ATLANTIC CITY — City Council postponed a vote to privatize trash and recycling collection Wednesday after council members said they didn’t get a cost analysis before the meeting.
Council pulled a resolution that would have awarded a three-year, $7.2 million contract to Gold Medal Environmental of New Jersey for waste and recycling services. The next council meeting is in three weeks, Council President Marty Small said.
Council members, including Councilman Frank Gilliam, said they never received an analysis comparing the cost of the contract to what the city pays to do the services in-house.
“Between June 8 and today we still have not seen a cost analysis,” Gilliam said, referring to the date last year when council voted to seek bids for the services. “Where is the savings for the city?”
Solicitor Anthony Swan said a cost analysis was sent Wednesday to Councilman Jesse Kurtz, who requested the information.
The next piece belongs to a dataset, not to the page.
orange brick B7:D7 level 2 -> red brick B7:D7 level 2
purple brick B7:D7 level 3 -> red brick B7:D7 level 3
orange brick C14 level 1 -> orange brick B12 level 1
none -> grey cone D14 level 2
Small and Jason Holt, the city’s business administrator who now works for the state, said an analysis was included in a packet given to all council members.
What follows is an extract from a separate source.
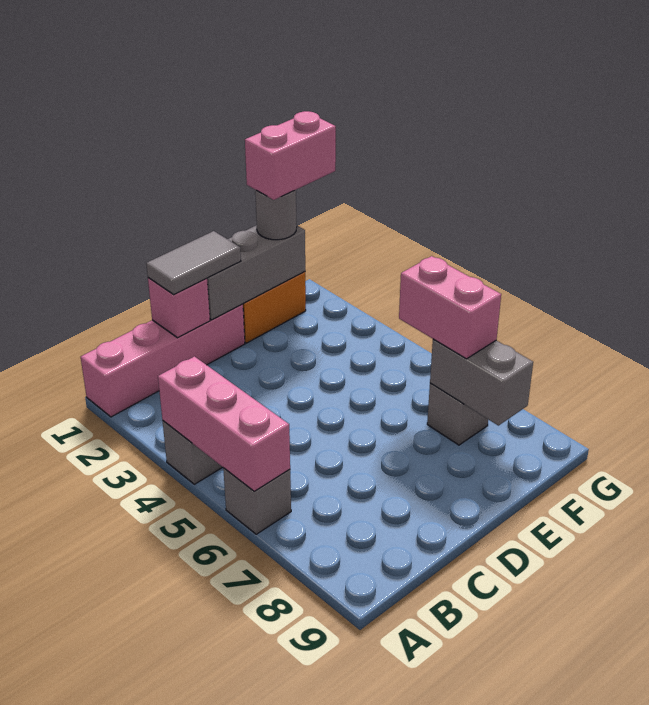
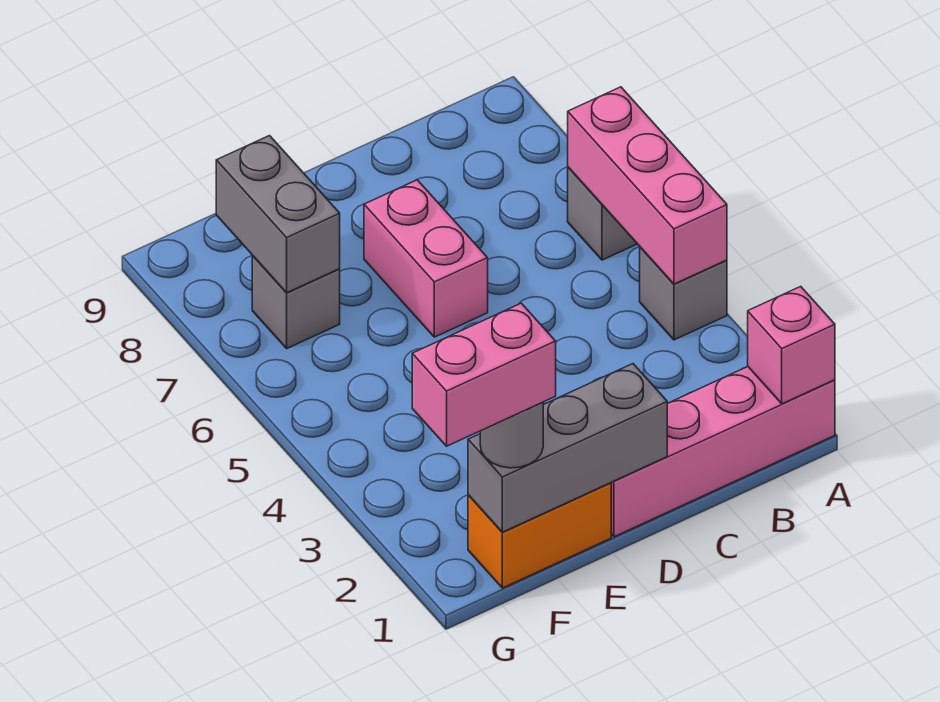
pink brick C1 level 2 -> pink brick A1 level 2
grey tile C1:D1 level 3 -> none
pink brick F6:F7 level 3 -> pink brick D6:D7 level 1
But other council members disputed this. Councilman Moisse Delgado said the packet had general cost figures, but didn’t have an itemized list showing where the savings came from.
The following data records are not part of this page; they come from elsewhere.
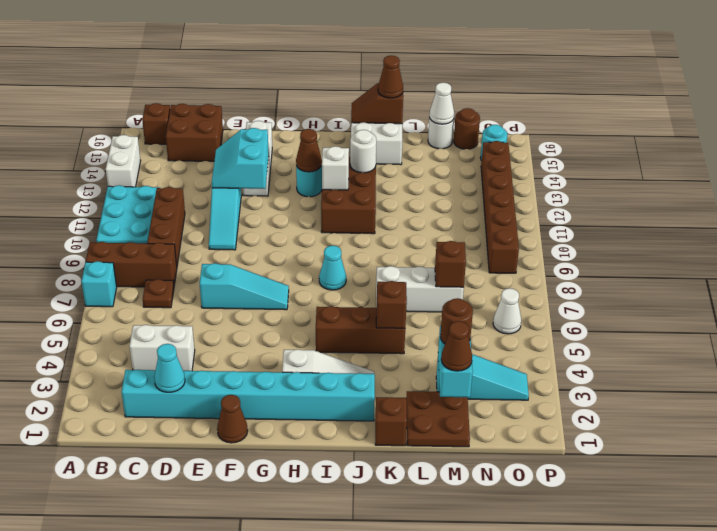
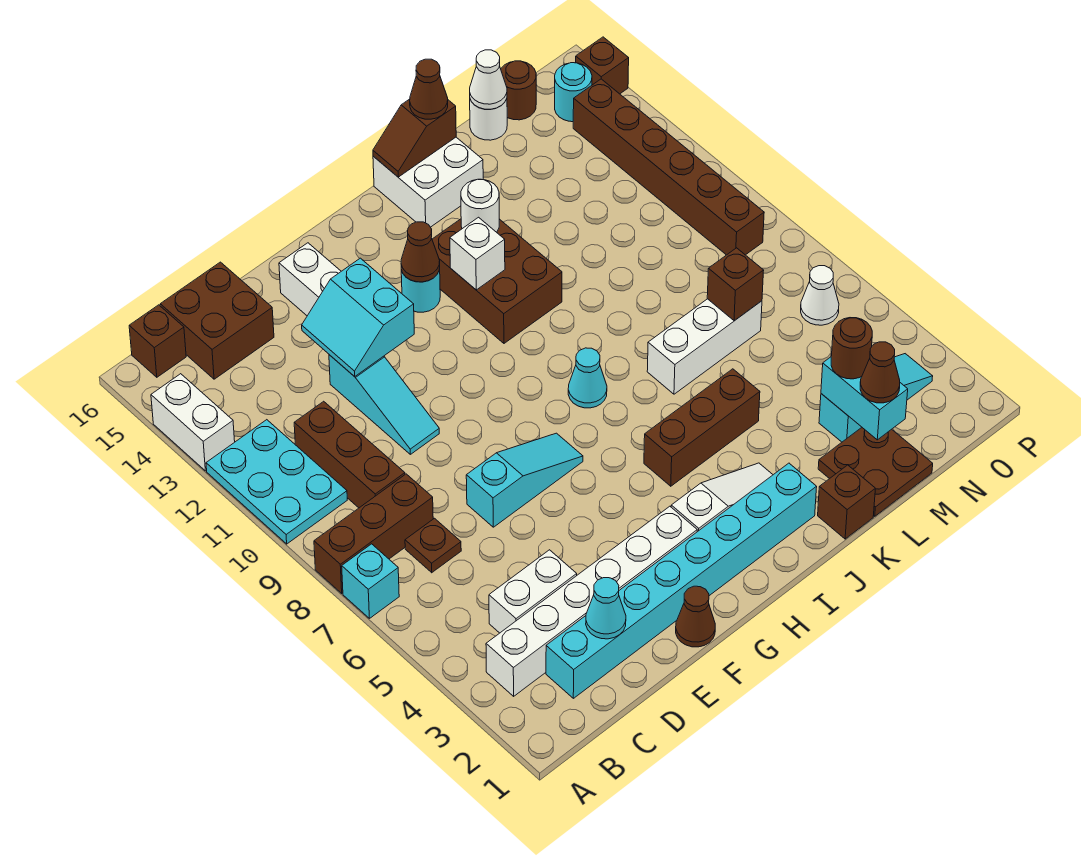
none -> white brick B3:G3 level 1
brown brick K5 level 2 -> brown brick P15 level 1

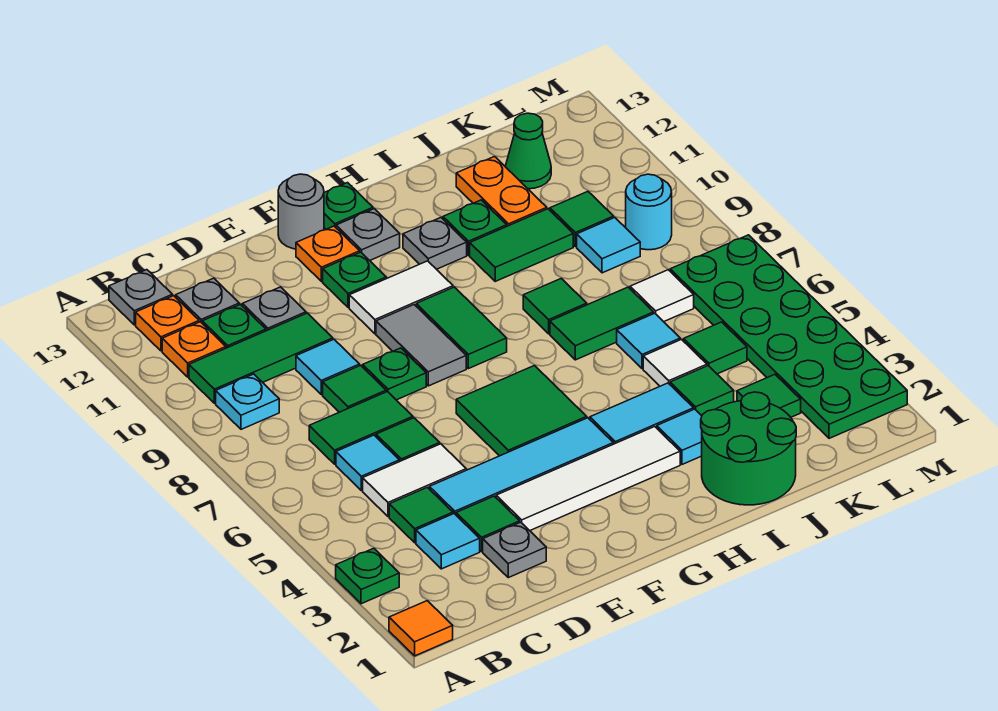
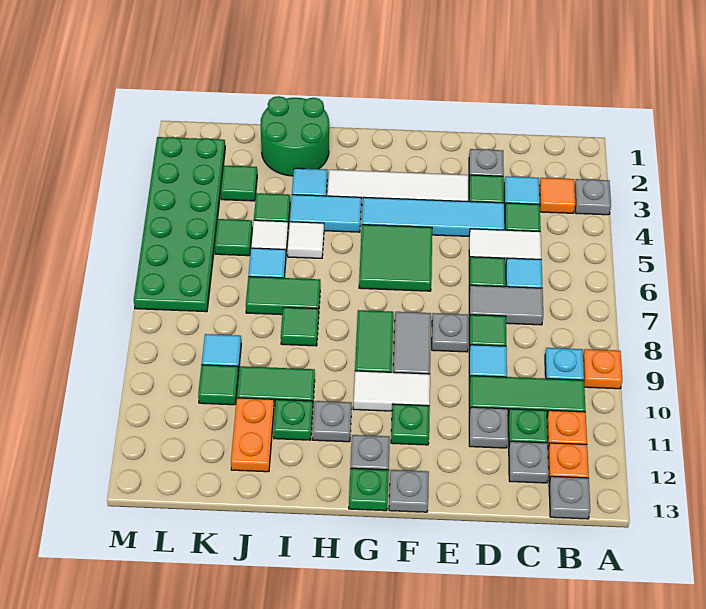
orange tile A1 level 1 -> orange tile B3 level 1
green plate A3 level 1 -> grey plate A3 level 1
green tile C7:D7 level 1 -> grey tile C7:D7 level 1
green plate E8 level 1 -> grey plate E8 level 1
orange plate F12 level 1 -> orange plate A9 level 1
grey round brick F13 level 1 -> grey plate F13 level 1
white tile K7 level 1 -> white tile I5 level 1
green cone K12 level 1 -> none
cyan round brick L9 level 1 -> none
Councilman William Marsh asked if the vote had to occur Wednesday night, and Small then reluctantly pulled the resolution.
“I really wish councilmen would, instead of grandstanding in public and pandering for votes during the election, I wish they would take the time to do their homework,” Small said.
The state took control of the city’s financial decisions in November. Local Government Services Director Timothy Cunningham said so long as there isn’t an expiration date to award the contract, “we’ll let it go through the process.”
Before the meeting, Mayor Don Guardian said in a statement the contract would save the city $1.1 million this year and would not require layoffs of city workers. “We still have other vacancies in Public Works that have not been filled since last June,” he said.
But the union representing the city’s blue-collar workers criticized the contract and questioned how it would save the city money.
Teamsters 331 President Marcus King said the city’s sanitation workers already perform other duties for the Public Works Department, like street cleaning and snow removal. They haven’t had a wage raise in years, he added.
“I still don’t know how the city is saving money by contracting this work out because their sanitation department is their public works department,” he said. “They’re $10 an hour.”
The council also introduced new rules regarding Boardwalk rolling chairs. The ordinance would allow the city to inspect the chairs more frequently, require the pushers to wear uniforms and give the city half of the rolling chairs’ ad revenue, among other changes.
John Taimanglo, owner of Ocean Rolling Chairs, said the same set of rules should be applied to taxis and jitneys too, calling the ordinance “selective enforcement” that could put him out of business.
“It’s not fair,” he said. “Do you get half of the (taxis’) money?”
Council awarded a $385,725 contract to Lexa Concrete for a streetscape in the 1700 block of Atlantic Avenue and a $266,425 contract to Command Company LLC to build a bike loop near the Absecon Inlet.